If I had to pick an all-time favorite Buffalo Bill…there’s a pretty good chance I’d pick Fred Jackson. Few in the NFL have a better story of how they made the big time – a journey that took Jackson to D-3 Coe College to minor league indoor football to NFL Europe to Buffalo’s practice squad to Buffalo’s bench to finally a breakout role the past two seasons with the Bills. Jackson’s had to prove himself time and time again, even to the Bills, the only NFL team to ever believe in him. Jackson’s had to scratch and claw and fight for every single opportunity he’s ever had, and even when the deck stacked against him he’s come out and performed brilliantly time and again.
What’s incredible to me is how little respect and notice Jackson gets league-wide (at least among the media and fans). Anyone who has watched Buffalo play over the past few years should know just how freaking good Jackson is at this point. The man has been awesome, to say the least, over the past few seasons.

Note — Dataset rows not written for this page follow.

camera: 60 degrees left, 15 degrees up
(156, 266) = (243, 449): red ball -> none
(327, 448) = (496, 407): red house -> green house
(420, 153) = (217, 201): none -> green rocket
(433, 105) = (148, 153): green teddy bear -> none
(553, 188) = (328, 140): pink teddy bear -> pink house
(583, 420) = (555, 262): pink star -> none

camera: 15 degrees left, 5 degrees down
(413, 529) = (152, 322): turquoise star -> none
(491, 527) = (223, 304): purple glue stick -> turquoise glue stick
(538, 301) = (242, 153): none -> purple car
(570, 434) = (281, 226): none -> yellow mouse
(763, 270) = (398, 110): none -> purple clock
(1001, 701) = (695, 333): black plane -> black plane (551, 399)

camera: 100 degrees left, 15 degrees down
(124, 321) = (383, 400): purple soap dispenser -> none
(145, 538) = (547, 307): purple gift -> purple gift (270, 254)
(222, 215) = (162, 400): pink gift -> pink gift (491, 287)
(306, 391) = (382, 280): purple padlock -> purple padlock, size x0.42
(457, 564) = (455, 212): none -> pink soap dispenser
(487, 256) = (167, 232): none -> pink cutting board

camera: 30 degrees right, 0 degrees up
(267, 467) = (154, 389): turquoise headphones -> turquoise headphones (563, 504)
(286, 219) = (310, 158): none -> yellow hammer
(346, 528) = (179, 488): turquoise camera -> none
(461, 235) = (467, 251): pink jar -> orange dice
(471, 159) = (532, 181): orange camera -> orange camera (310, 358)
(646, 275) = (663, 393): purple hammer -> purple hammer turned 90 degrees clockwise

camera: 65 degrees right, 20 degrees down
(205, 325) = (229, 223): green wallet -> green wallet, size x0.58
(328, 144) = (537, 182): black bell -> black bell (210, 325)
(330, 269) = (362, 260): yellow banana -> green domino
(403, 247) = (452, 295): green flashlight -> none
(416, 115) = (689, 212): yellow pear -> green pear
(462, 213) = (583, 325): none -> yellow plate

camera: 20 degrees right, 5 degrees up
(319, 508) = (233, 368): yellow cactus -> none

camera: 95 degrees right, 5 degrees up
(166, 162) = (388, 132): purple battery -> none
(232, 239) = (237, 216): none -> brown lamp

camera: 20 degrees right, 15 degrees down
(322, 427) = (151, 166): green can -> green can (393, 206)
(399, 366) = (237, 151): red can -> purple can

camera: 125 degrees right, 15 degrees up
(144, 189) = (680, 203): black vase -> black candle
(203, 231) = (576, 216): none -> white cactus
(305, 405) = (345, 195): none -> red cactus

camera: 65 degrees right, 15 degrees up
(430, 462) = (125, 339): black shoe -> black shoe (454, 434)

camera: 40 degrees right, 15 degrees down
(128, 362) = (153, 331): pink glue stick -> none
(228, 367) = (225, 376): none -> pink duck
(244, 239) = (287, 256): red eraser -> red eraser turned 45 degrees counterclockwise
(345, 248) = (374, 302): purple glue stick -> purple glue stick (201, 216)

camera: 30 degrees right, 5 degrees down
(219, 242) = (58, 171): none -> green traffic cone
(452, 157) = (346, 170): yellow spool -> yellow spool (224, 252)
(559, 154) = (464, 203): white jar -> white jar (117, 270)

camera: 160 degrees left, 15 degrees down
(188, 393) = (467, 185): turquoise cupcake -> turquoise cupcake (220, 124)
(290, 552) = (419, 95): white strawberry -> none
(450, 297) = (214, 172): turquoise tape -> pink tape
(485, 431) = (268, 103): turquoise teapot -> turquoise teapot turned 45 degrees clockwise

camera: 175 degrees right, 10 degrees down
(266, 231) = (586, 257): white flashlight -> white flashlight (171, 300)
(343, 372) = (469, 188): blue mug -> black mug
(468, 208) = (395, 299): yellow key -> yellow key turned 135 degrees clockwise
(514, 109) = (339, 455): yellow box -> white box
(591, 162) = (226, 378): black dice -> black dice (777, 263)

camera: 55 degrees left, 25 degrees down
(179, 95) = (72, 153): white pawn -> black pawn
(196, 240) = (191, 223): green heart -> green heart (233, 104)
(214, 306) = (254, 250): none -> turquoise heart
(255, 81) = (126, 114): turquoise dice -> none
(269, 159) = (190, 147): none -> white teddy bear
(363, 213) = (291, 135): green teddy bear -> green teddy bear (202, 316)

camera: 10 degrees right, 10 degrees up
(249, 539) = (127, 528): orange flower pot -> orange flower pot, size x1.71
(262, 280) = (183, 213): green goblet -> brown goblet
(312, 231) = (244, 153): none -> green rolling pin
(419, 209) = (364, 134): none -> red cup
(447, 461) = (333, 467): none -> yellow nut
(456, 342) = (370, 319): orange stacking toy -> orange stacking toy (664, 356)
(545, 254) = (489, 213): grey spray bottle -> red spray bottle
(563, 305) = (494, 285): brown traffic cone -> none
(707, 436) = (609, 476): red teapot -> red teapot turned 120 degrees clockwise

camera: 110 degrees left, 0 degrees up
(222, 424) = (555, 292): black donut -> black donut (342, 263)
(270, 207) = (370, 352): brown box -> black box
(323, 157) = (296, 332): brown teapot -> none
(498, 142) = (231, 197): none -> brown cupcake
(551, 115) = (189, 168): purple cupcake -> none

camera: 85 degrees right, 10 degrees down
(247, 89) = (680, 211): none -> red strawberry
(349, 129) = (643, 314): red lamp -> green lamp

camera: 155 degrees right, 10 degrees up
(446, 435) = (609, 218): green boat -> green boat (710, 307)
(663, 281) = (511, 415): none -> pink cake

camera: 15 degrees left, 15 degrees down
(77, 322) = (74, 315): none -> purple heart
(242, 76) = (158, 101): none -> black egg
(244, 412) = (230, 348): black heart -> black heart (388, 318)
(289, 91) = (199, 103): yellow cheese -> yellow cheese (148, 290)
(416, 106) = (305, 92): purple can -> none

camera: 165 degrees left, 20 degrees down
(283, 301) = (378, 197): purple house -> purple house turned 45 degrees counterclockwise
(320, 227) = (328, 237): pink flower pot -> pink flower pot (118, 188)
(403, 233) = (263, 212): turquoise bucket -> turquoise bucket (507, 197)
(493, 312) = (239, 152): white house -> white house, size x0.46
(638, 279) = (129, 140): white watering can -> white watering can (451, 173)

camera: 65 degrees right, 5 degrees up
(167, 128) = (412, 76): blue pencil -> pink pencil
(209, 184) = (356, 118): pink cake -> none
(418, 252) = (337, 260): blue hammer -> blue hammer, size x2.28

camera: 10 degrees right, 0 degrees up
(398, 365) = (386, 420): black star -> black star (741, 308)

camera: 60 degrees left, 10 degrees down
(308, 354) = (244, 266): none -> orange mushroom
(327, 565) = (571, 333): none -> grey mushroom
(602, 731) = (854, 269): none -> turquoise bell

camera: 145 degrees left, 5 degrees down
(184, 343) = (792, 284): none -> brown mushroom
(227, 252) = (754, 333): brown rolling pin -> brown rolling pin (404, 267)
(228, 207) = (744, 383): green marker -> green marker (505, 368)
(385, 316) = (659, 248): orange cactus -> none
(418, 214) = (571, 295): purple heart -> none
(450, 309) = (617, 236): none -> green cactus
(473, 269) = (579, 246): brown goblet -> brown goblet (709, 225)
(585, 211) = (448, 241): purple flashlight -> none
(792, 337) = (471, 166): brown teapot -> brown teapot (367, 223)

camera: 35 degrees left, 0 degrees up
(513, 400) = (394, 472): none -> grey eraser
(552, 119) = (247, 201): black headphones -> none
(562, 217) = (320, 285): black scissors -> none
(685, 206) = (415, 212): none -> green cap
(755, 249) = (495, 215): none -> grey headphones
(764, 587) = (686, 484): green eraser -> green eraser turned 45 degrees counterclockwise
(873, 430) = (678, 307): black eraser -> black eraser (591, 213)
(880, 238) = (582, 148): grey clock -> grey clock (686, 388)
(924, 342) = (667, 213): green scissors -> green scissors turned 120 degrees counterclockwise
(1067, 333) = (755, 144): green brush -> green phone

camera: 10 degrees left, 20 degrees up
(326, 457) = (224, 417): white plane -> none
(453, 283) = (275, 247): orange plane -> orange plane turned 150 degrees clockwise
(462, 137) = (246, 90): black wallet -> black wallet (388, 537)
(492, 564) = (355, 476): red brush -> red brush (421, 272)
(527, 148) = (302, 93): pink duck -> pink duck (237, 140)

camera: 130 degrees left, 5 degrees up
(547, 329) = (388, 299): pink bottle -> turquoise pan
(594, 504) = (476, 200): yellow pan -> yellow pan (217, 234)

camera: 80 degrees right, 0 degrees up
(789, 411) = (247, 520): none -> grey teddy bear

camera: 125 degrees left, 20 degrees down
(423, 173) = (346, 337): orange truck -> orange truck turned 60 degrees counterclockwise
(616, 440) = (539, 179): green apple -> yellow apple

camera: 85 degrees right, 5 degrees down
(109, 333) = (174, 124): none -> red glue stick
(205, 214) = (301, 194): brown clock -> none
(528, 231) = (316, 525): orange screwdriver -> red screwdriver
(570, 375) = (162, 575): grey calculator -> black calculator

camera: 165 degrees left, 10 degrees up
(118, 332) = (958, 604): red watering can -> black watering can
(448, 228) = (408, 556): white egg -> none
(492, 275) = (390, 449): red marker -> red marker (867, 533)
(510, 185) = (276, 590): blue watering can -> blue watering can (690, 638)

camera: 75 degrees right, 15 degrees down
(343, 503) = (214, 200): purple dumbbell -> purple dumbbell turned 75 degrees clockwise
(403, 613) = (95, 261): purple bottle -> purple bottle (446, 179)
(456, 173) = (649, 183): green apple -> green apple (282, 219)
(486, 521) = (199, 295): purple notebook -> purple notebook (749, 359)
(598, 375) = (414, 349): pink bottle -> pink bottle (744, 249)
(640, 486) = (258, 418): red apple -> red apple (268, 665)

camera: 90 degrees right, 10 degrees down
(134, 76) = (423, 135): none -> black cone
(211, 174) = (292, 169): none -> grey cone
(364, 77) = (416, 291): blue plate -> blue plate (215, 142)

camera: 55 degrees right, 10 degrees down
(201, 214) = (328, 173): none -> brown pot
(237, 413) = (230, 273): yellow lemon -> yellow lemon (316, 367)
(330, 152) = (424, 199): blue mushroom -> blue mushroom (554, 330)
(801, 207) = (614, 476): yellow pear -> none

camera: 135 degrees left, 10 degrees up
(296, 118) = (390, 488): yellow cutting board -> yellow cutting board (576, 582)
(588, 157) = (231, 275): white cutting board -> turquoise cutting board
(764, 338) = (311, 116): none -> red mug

And here’s some statisical proof:
One of the very best football sites out there right now is Pro Football Focus. The staff there does an insane amount of film breakdown and really discovers the effectiveness (or lack thereof) of each and every NFL player. Recently, PFF compiled three years worth of data on the league’s running backs, measuring them using a metric called the “Elusive Rating.” I’ll quote from the site on how they come up with that rating:
The formula first combines carries and receptions to reach a “ball-handling opportunities” figure. The total forced missed tackles in both facets are then divided by that first number and the result is multiplied by yards per carry after contact and then again by 100.
[(Missed Tackles Rush + Missed Tackles Rec) / (Rushes + Receptions)] * (Yards per Carry after Contact / Att. * 100)
Basically, lots of yards after contact and forcing missed tackles = good running back.
The league’s second “most elusive running back” over the past three seasons? Fred Jackson.
PFF on Jackson: “Fred Jackson is another player who has long been an underrated runner, and was on his way to a truly spectacular season last year before a broken leg saw it end prematurely. Despite ranking 14th in touches over the past three seasons no player has forced more missed tackles than his 149. Adrian Peterson is next up with 148, but he has touched the ball 155 more times. ”
149 missed tackles. Wow. An incredible statistic, especially considering Jackson has had to split carries and missed the second half of 2011.
And this “Elusive Rating” doesn’t even measure all the other great things Jackson brings to the table: receiving ability, excellent blocking, leadership, etc.
So yeah, Jackson’s worth every penny of that contract he signed this offseason.
Oh, and the league’s second-worst running back during the past three years? Freaking Tashard Choice. Choice had forced both the fewest missed tackles (18), and had the lowest yards after contact average (1.5) in the study. Can we please cut this guy ASAP?